Daily Development for Tuesday, April 2, 2002
By: Patrick A.
Randolph, Jr.
Elmer F. Pierson Professor of Law
UMKC School of Law
Of Counsel: Blackwell Sanders Peper Martin
Kansas City, Missouri
prandolph@cctr.umkc.edu
HOUSING; FEDERAL HOUSING; "ZERO TOLERANCE" DRUG
PROGRAM: U.S. Supreme Court upholds interpretation of federal housing statutes
that authorizes, but does not require, expulsion of any tenant if guests or
children of that tenant possess or traffic in drugs, regardless of personal
knowledge or involvement of the tenant.
HUD v. Rucker, 2002 WL 272444 (U.S.S.Ct. 4/01/02)
The basic issue in this case was previewed in the report of
Memphis Housing v. Thompson, 38 S.W.3d 504 (Tenn. 2001), set forth as the DD
for 9/4/02 on the DIRT website (www.umkc.edu/dirt). This case overrules the interpretation in Memphis and in an
earlier case, Tucker v. Oakland Housing Authority, 237 F.3d 1113 (9th Cir.
2001), which held that the statute should be interpreted to expose tenants to
eviction only if they had personal knowledge or or involvement in drug
trafficking.
The court here concludes that the "zero tolerance"
policy goes beyond that, and authorizes housing authorities, pursuant to
mandated language in the authority leases, to terminate the tenant's occupancy
whenever any criminal activity that threatens the health, safety or peaceful
enjoyment by tenants in a public housing project, or more specifically, drug
related criminal activity on or off the premises by the tenant, any member of
the tenant's household, or any guest or other person under the tenant's
control."
Tenants had argued that the above language requires that the
tenant know, or have reason to know, of the offending activity in order to be
liable for termination of the lease.
The Housing Authority had argued that there is no such scienter
requirement. "Zero tolerance"
means that, innocent thought the tenant may be, if those around tenant are
involved in drugs, the tenant must leave.

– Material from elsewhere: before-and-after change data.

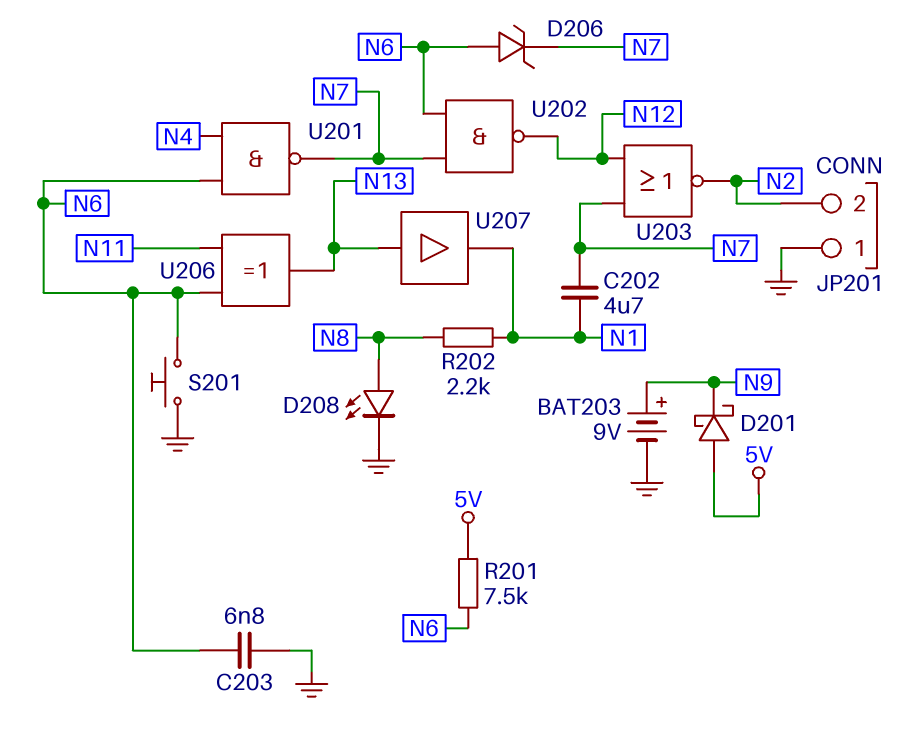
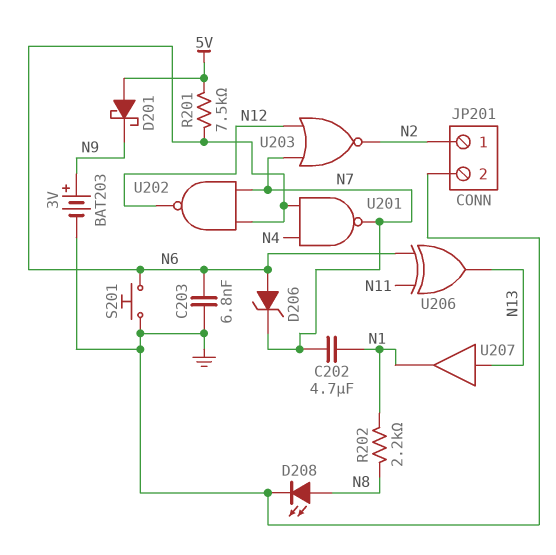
BAT203: 9V (plus N9, minus GND) -> 3V (plus N9, minus GND)
JP201 pin 1: GND -> N2
JP201 pin 2: N2 -> GND

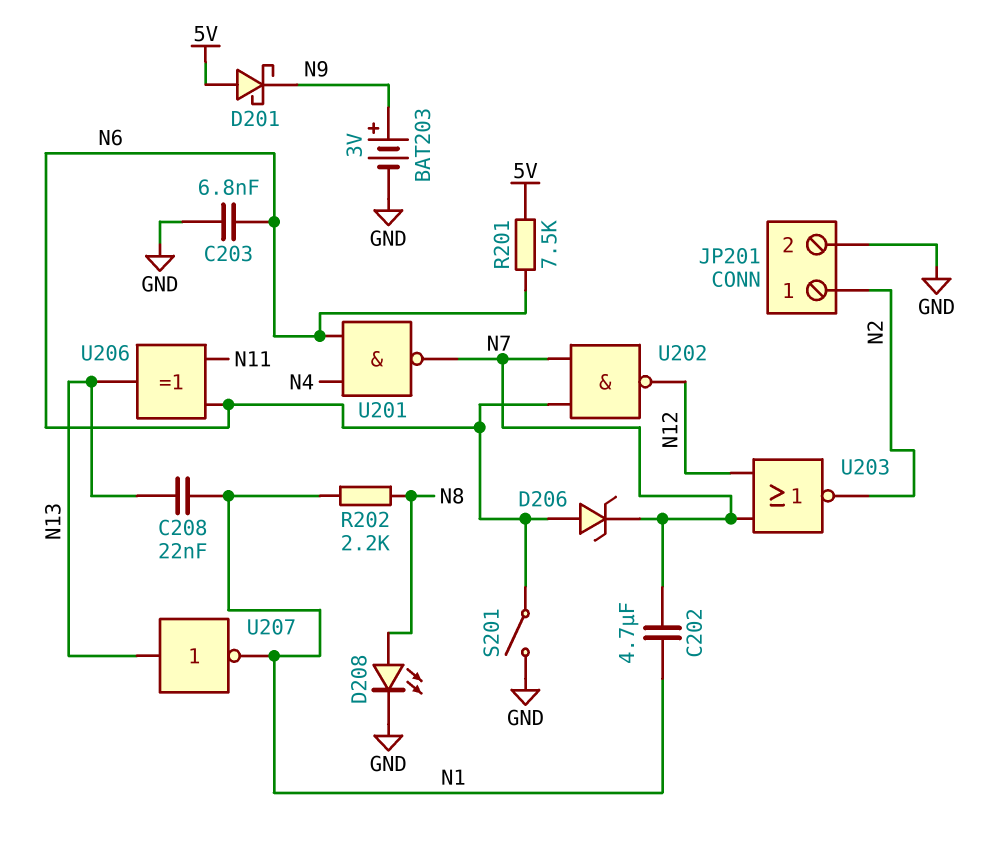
C208: none -> 22nF (N1, N13)
S201: button (GND, N6) -> switch (GND, N6)
U207: buffer (in N13, out N1) -> NOT (in N13, out N1)

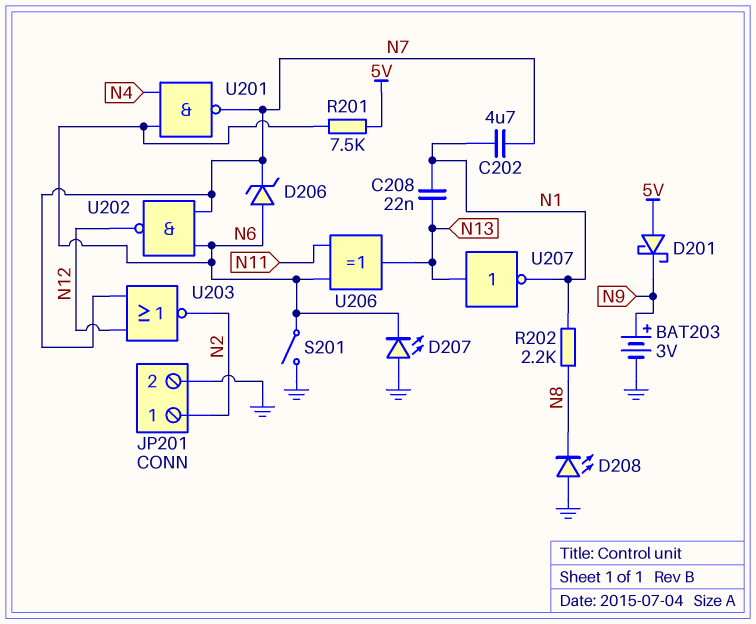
C203: 6.8nF (GND, N6) -> none
D207: none -> LED (A GND, K N6)
D208: LED (A N8, K GND) -> LED (A GND, K N8)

The case, clearly designed to but some "bite" into the
decision for the court, involved a disabled tenant whose caretaker and
associates of the caretaker was found to be in possession of cocaine on the
premises; grandparents whose grandchildren were caught smoking marijuana in the
housing project parking lot, and a mother whose resident daughter was caught
with cocaine three blocks away from the project.
Much of the relatively brief unanimous opinion (Breyer did
not participate) deals with a parcing of the critical language, demonstrating
that the phrase "under the tenant's control" modifies only
"other person"
and does not modify the terms "member of the tenant's
household" or "any guest."
If household members or guests are involved in drug crimes, whether or
not they are under tenants control, the tenant is liable to get ousted.
The court differentiates the statutes in question here from
the drug crime civil forfeiture statutes under which the government can
confiscate property used in a drug crime or acquired with its proceeds. That statute has an "innocent
owner" provision that is not involved in the housing statute here.
The court then supplied the rationale for the Congressional
judgment which it had defined (quoting from the Federal Register):
"[T]here is an obvious reason why Congress would have
permitted local public housing authorities to conduct no-fault evictions:
Regardless of knowledge, a tenant who "cannot control drug crime, or other
criminal activities by a household member which threaten health or safety of
other residents, is a threat to other residents and the project."
Although the Ninth Circuit en banc panel had found that a
narrower interpretation of the statute was necessary to avoid Constitutional
invalidity, the Supreme Court concluded that the above rationale was completely
supportable and safely within the Constitutional discretion of the Congress.
Some other Constitutional authority had held that government
cannot deprive parties of property interests without any relationship to their
own wrongdoing. The Court here
distinguished that authority on the grounds that it dealt with acts of
government as sovereign. Here the
government is doing nothing more than contracting for housing. The Court does not deny that the tenants had
an existing property right in that housing, but that property right, as
indicated, is conditional under the lease.
The tenants are assured of Due Process in the determination of whether
the conditions on that right had been violated, since the Court assumes there
will have to be an eviction procedure involving a court hearing.
Comment 1: Note that many summary eviction statutes or
public housing processes might not have invovled a full "due process
hearing" on these issues. You can
bet that they will now.
Comment 2: Interestingly, Judge Rehnquist criticized the Ninth Circuit for resorting to legislative history to interpret the statute because "reference to legislative history is inappropriate when the statute is unambiguous." Of course, ambiguity is in the eye of the beholder. Were we dealing with a party less august than a Supreme Court Chief Justice, one would be tempted to say that he'll eat those words someday.